Plants 50-200 cm. Leaves abaxially glabrous or sparsely short-piloso-villous (fewer than 10 hairs/mm 2 ), especially on larger veins. Phyllaries sparsely pilose, especially apically. 2n = 18.
Flowering late summer-fall. Moist soils, clearings, thickets, wood margins; 0-1800 m; St. Pierre and Miquelon; Nfld. and Labr. (Nfld.), N.B., N.S., Ont., P.E.I., Que.; Ala., Conn., Del., Ga., Ill., Ind., Iowa, Ky., Maine, Md., Mass., Mich., Minn., N.H., N.J., N.Y., N.C., Ohio, Pa., R.I., S.C., Tenn., Vt., Va., W.Va., Wis.
Variety umbellata is common in the central and northern part of its range, becoming less so in the southern Appalachian Mountains and the foothills of northern Georgia and Alabama. More densely pubescent forms occur in the northeastern portion of the range. Minor forms have been described: Aster umbellatus forma convexus Allabach, A. umbellatus forma flexicaulis (House) Fernald, A. umbellatus forma discoideus Victorin (rays present, immature), A. umbellatus forma intercedens Fernald (more pubescent plants), Doellingeria umbellata forma flexicaulis House, and D. umbellata forma intercedens (Fernald) Moldenke.

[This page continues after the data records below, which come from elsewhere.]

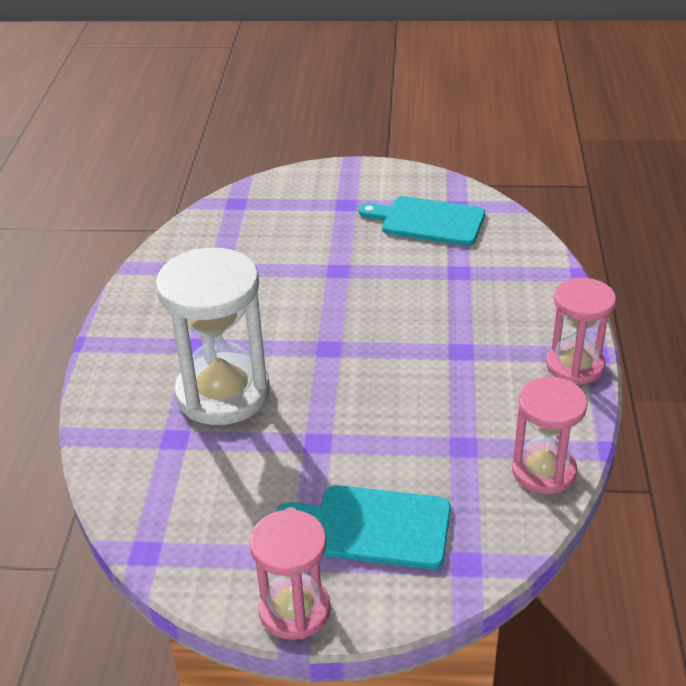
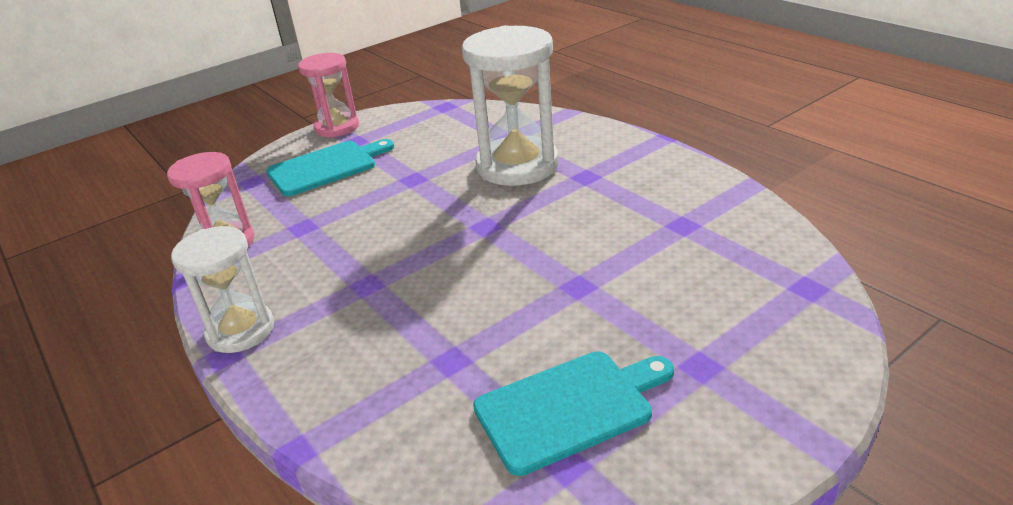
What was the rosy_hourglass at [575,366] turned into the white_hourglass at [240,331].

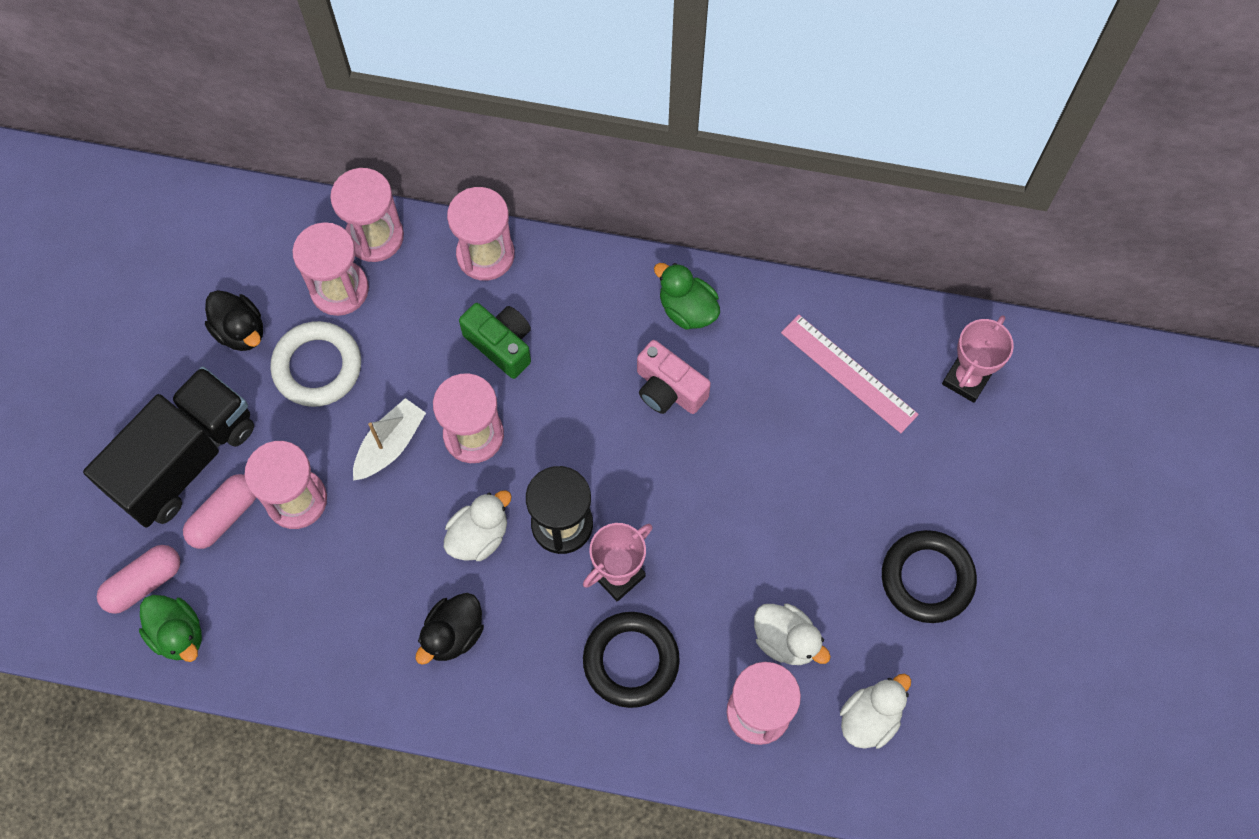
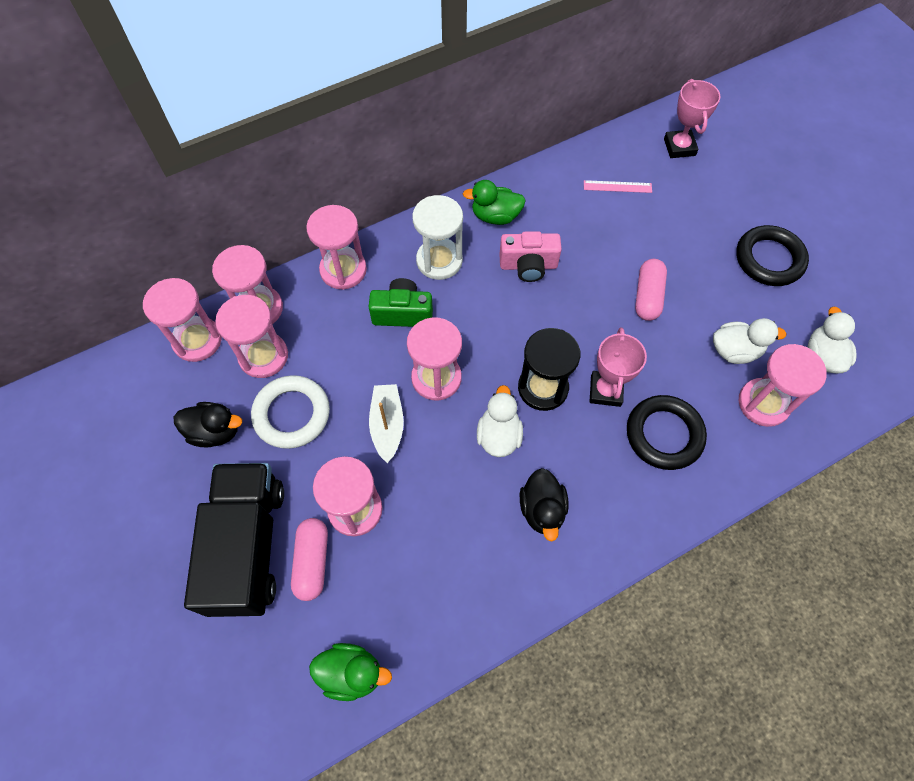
The second view gained the rosy_hourglass at [197,340]. The second view gained the white_hourglass at [439,261]. The rosy_capsule ended up elsewhere, having gone from [144,583] to [647,296]. The size of the rosy_measuring_stick at [849,373] changed by a factor of 0.59.

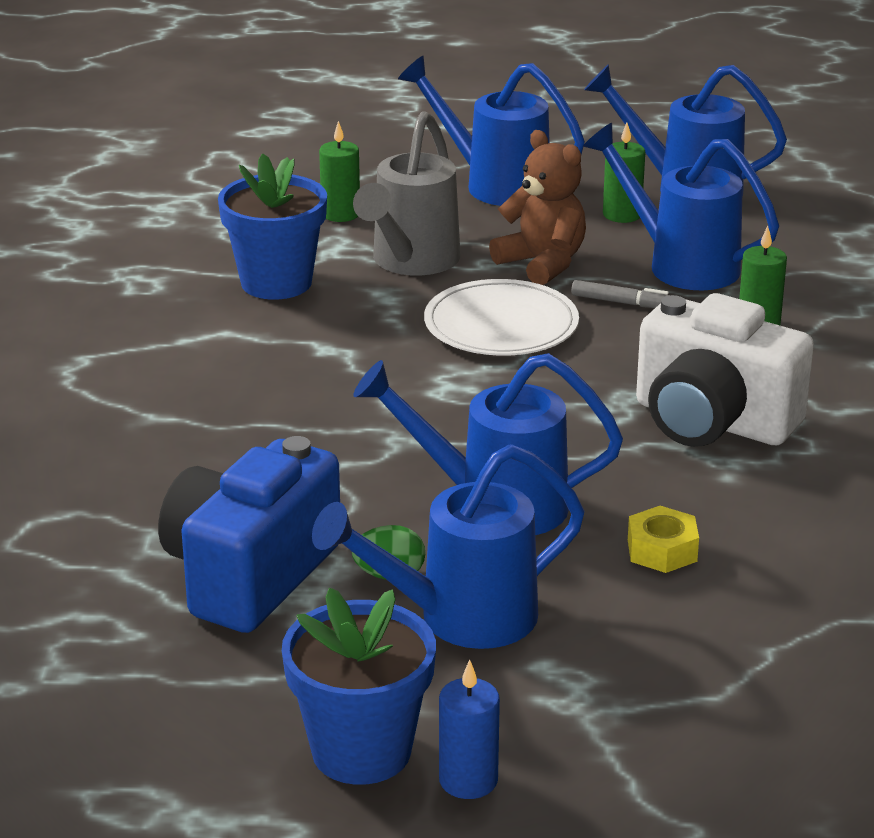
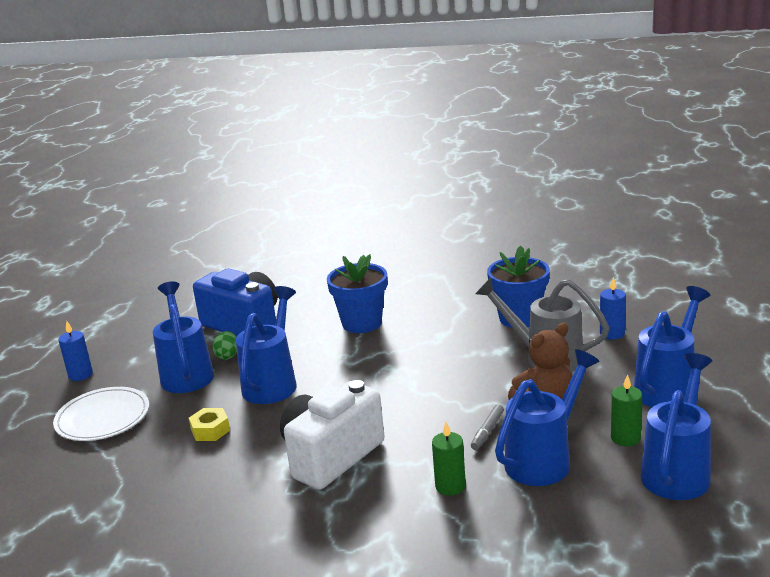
The royal_blue_flower_pot ended up elsewhere, having gone from [361,751] to [362,323]. The white_dinner_plate ended up elsewhere, having gone from [501,325] to [103,417]. What was the emerald_candle at [340,214] turned into the royal_blue_candle at [612,334].

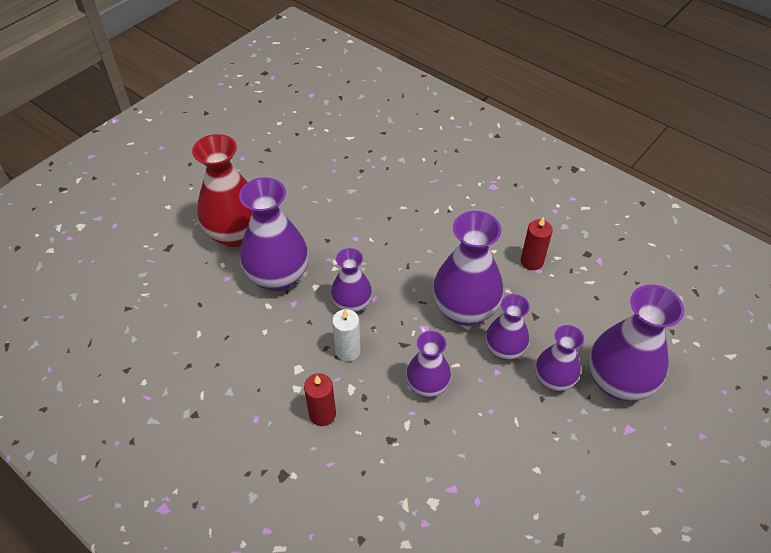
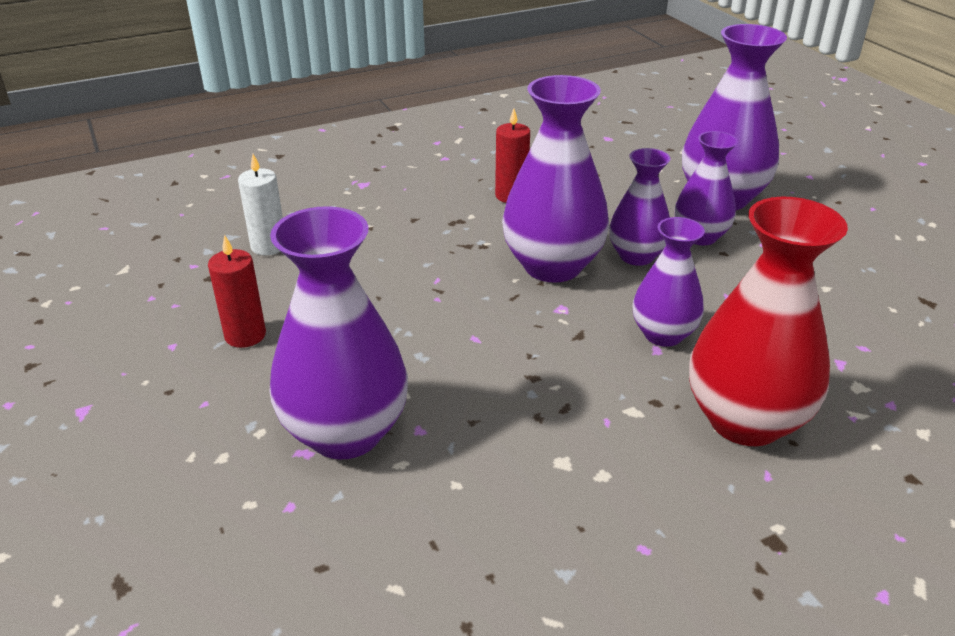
The second view lost the royal_purple_vase at [352,304]. The red_vase ended up elsewhere, having gone from [235,233] to [745,420]. The red_candle ended up elsewhere, having gone from [322,414] to [245,335]. The white_candle ended up elsewhere, having gone from [348,351] to [268,246].

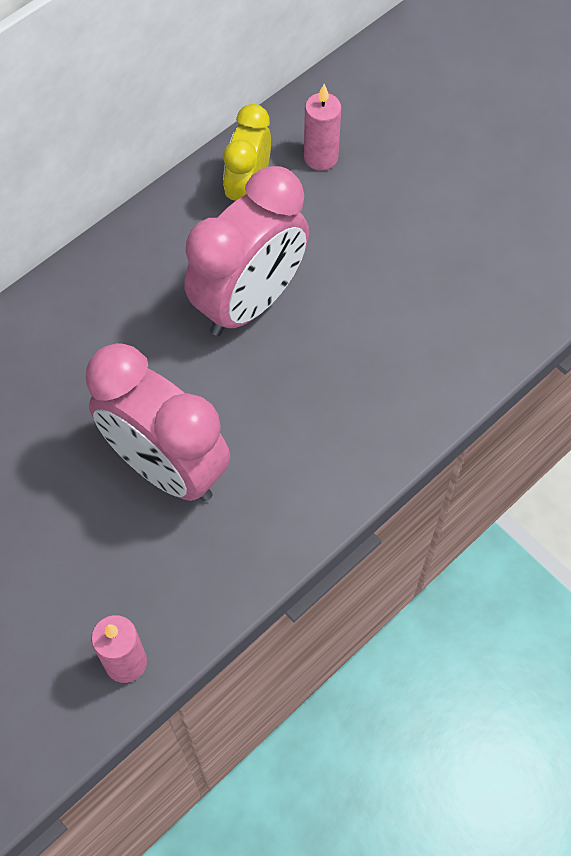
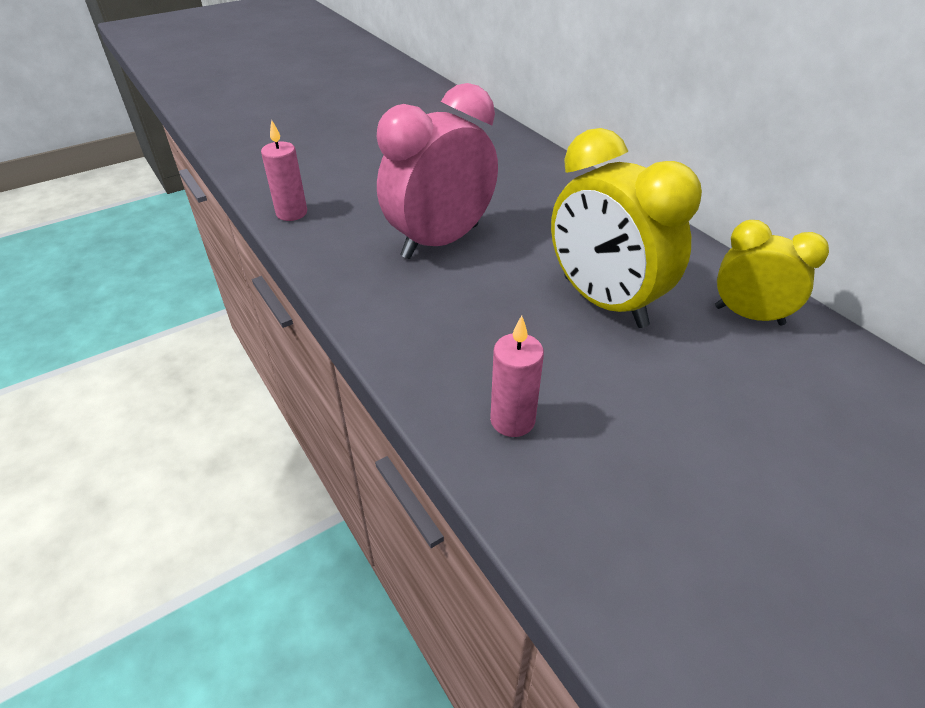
The rosy_candle ended up elsewhere, having gone from [321,157] to [512,420]. What was the rosy_bedside_clock at [250,302] turned into the bright_yellow_bedside_clock at [603,302].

From Flora of Indiana (1940) by Charles C. Deam
Infrequent to somewhat frequent in marshes and low places in woodland and in moist, prairie habitats throughout the lake area. It is also found in a few of our southern counties in low, flat woods. Our specimens vary considerably in the size of the heads and in the pubescence of the under surface of the leaves. A few plants are glabrous but the greater number are more or less pubescent beneath with straggling, coarse hairs. The leaves of my La Porte County specimens are almost hirsute but none of our plants have leaves that are puberulent beneath.